Amy Coney Barrett, the newest justice on the Supreme Court, asked a Maine state official how he would treat a school that based its teachings about the “Jewish-Palestinian” conflict on how it regarded Jews.
Justice Neil Gorsuch, meanwhile, suggested the state’s school-funding policy poses an undue burden on Orthodox Jewish parents who send their children to religious day schools.
Their questions came Wednesday in an important church-state case challenging Maine’s ban on the use of state funds for tuition at religious schools, while subsidizing tuition in certain cases for non-religious private schools.
Church-state separation groups and conservative religious advocacy groups alike are closely watching Carson v. Makin, saying it could have far-reaching consequences for federal, state and local governments that ban funding for religious instruction.
Coney Barrett was seeking a clarification from Christopher Taub, the state’s chief deputy attorney general. He defended the state’s policy of not paying for tuitions at religious schools by saying that a state would also not fund schools that teach that a particular religion or all religions are bad.
“How would you even know if a school taught ‘All religions are bigoted or biased’ or ‘Catholics are bigoted’, or, you know, ‘we take a position on the Jewish-Palestinian conflict because of our position on, you know, Jews,’ right?” Barrett said.
Barrett’s hypothetical did not specify which position the school was taking, nor if its position on Jews was positive or negative. It did, however, seem to equate certain kinds of anti-religious bias with certain attitudes on what is more conventionally referred to as the Israeli-Palestinian conflict.
Barrett, a Catholic conservative, appeared to be picking at Maine’s argument that the state’s policy was religion-neutral. She suggested that while religious schools are automatically denied the funding, the state would have to take proactive measures to assess whether non-religious schools are teaching bias.
The question is relevant because Maine’s argument notes that one of the two schools in the lawsuit that was denied funding requires ninth graders to “refute the teachings of the Islamic religion with the truth of God’s Word.”

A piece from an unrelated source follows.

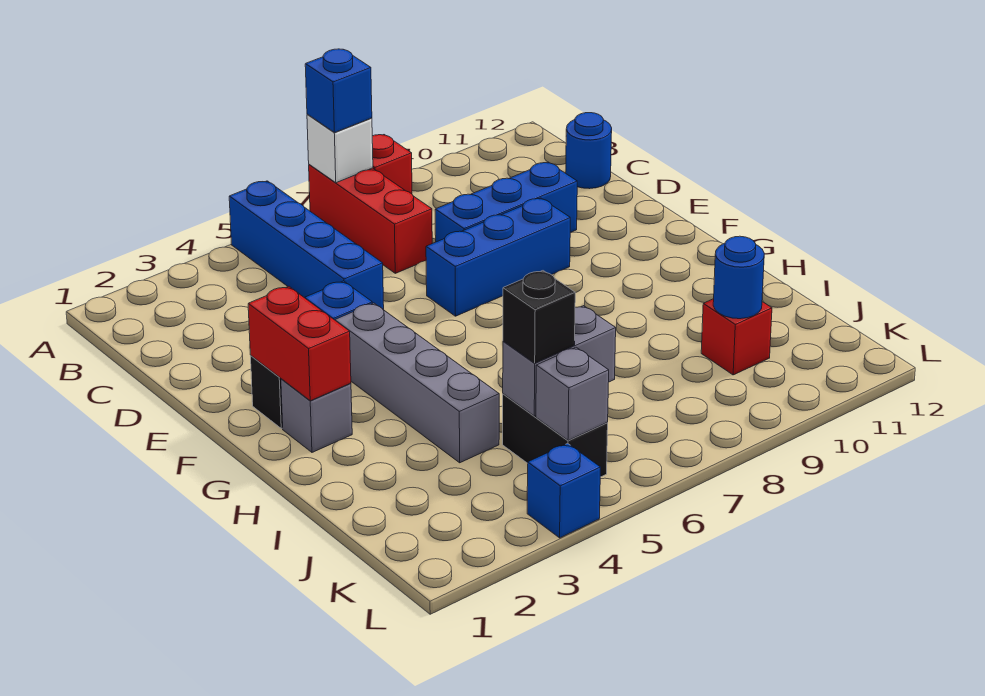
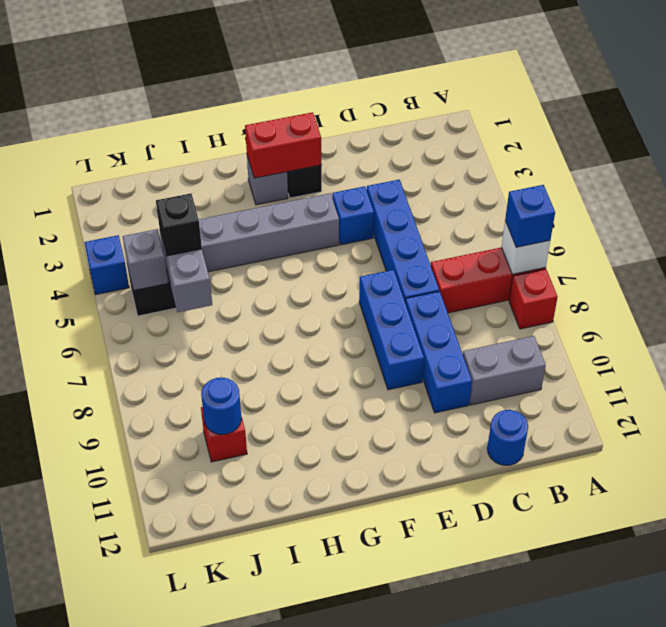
blue brick A5:D5 level 1 -> blue brick D4:D7 level 1
none -> grey brick B10:C10 level 1

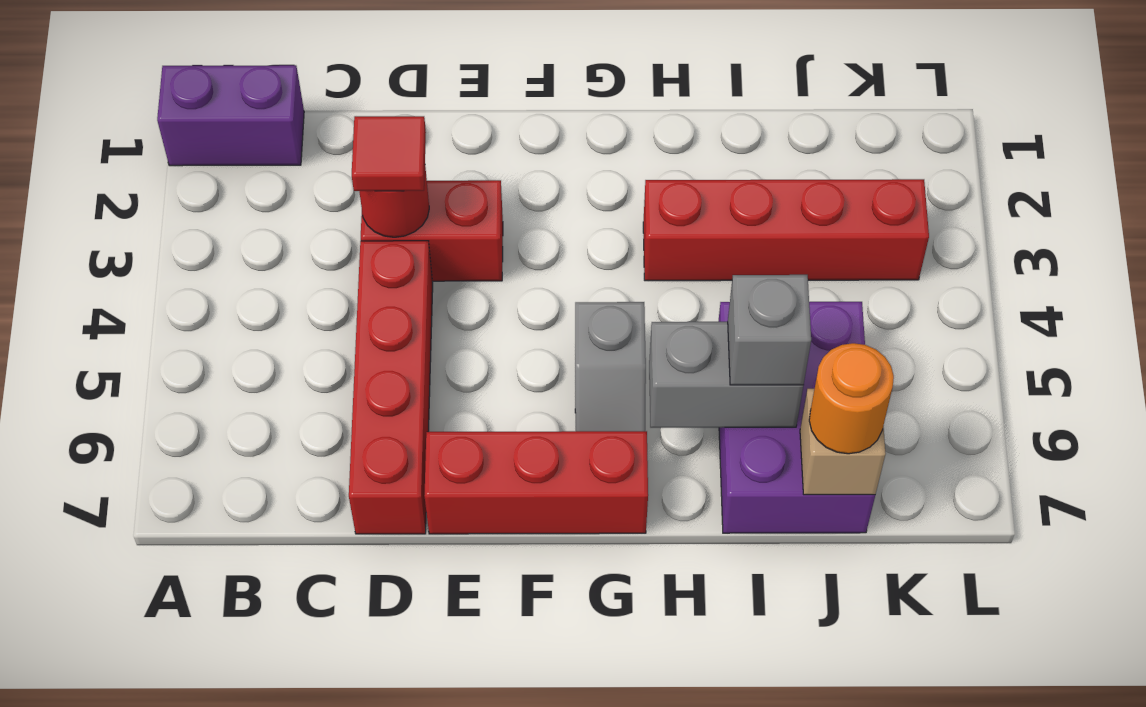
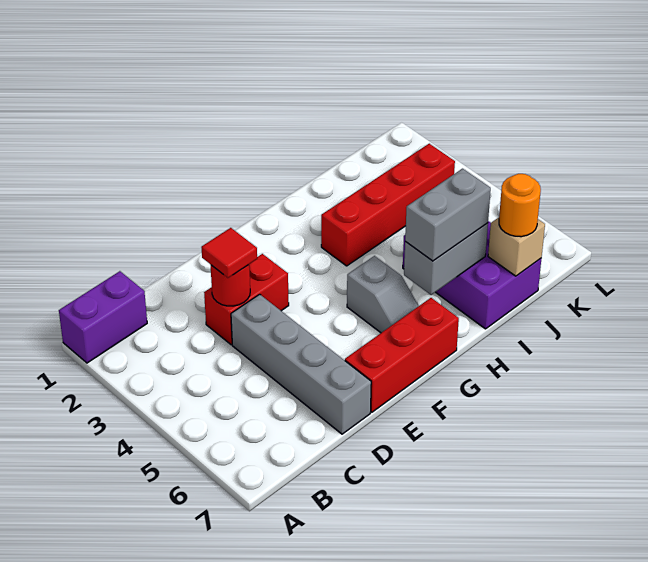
red brick D4:D7 level 1 -> grey brick D4:D7 level 1
grey brick I6 level 3 -> grey brick H6:I6 level 3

Taub’s response was that the state is deeply engaged with the curricula in public schools and in the private schools that receive state-subsidized tuitions.

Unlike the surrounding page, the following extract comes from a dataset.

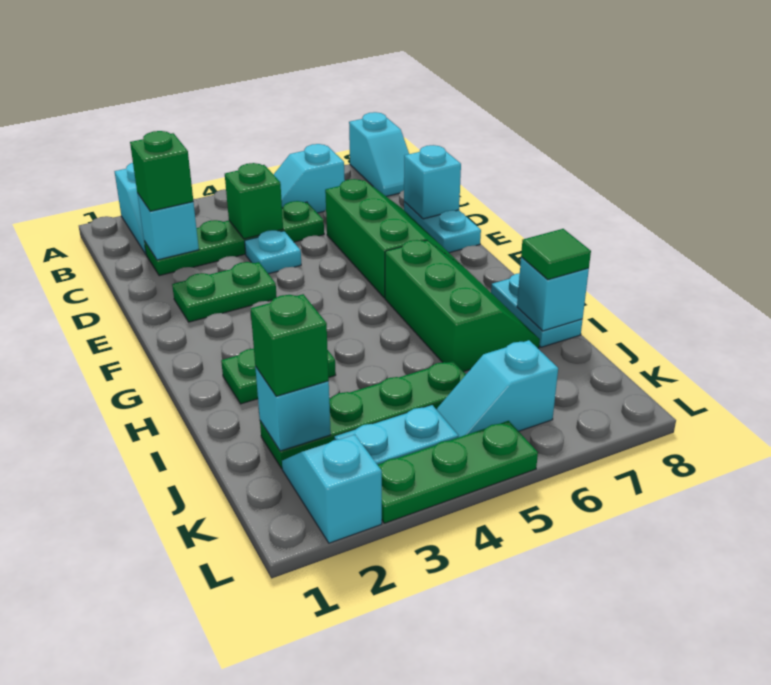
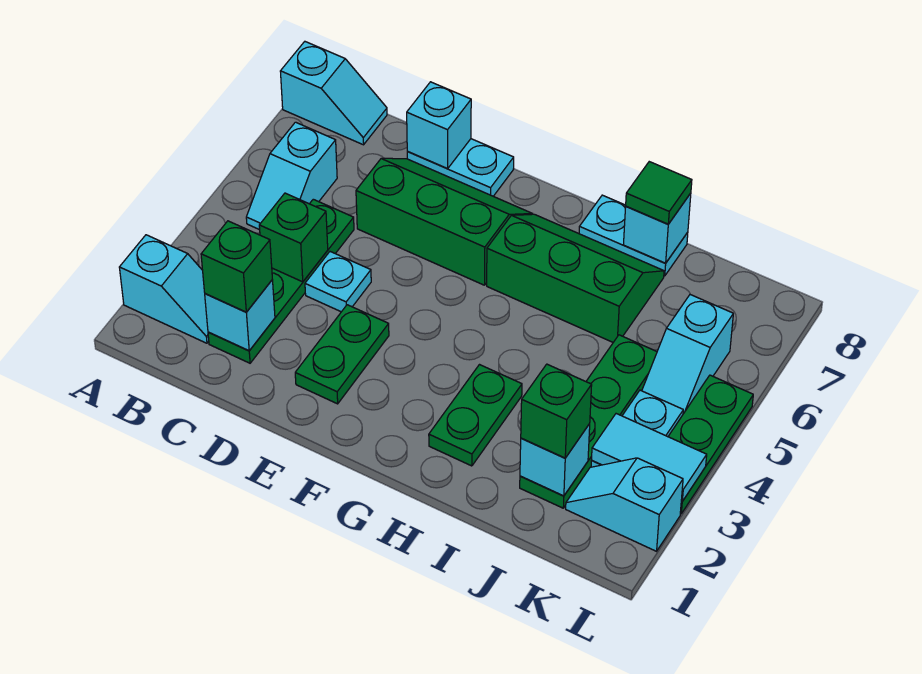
none -> cyan tile K3:L3 level 2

Maine is one of two states that allows parents in districts without a high school to use state funds to send their children to a private school rather than bus them to a school in a neighboring district. Religious schools are banned from using the funding, and two sets of parents have sued, saying the practice is unconstitutional.
Jewish groups have lined up on opposite sides in the case. In friend-of-the-court briefs, the Anti-Defamation League sided with Maine and the Orthodox Union supports the parents.
The conservative justices in their questions several times suggested the policy poses an undue burden on Orthodox Jewish parents.
Gorsuch said that one of Maine’s arguments, that religious instruction remains available to parents outside the school framework in after-school or Sunday school settings, was offensive to Orthodox Jews.
“To the Orthodox Jewish family it is a burden, and to the Protestant family it would not be,” Gorsuch said.
Barrett replaced Ruth Bader Ginsburg, who was the leader of the court’s liberal minority when she died in September last year, just two months before the presidential election.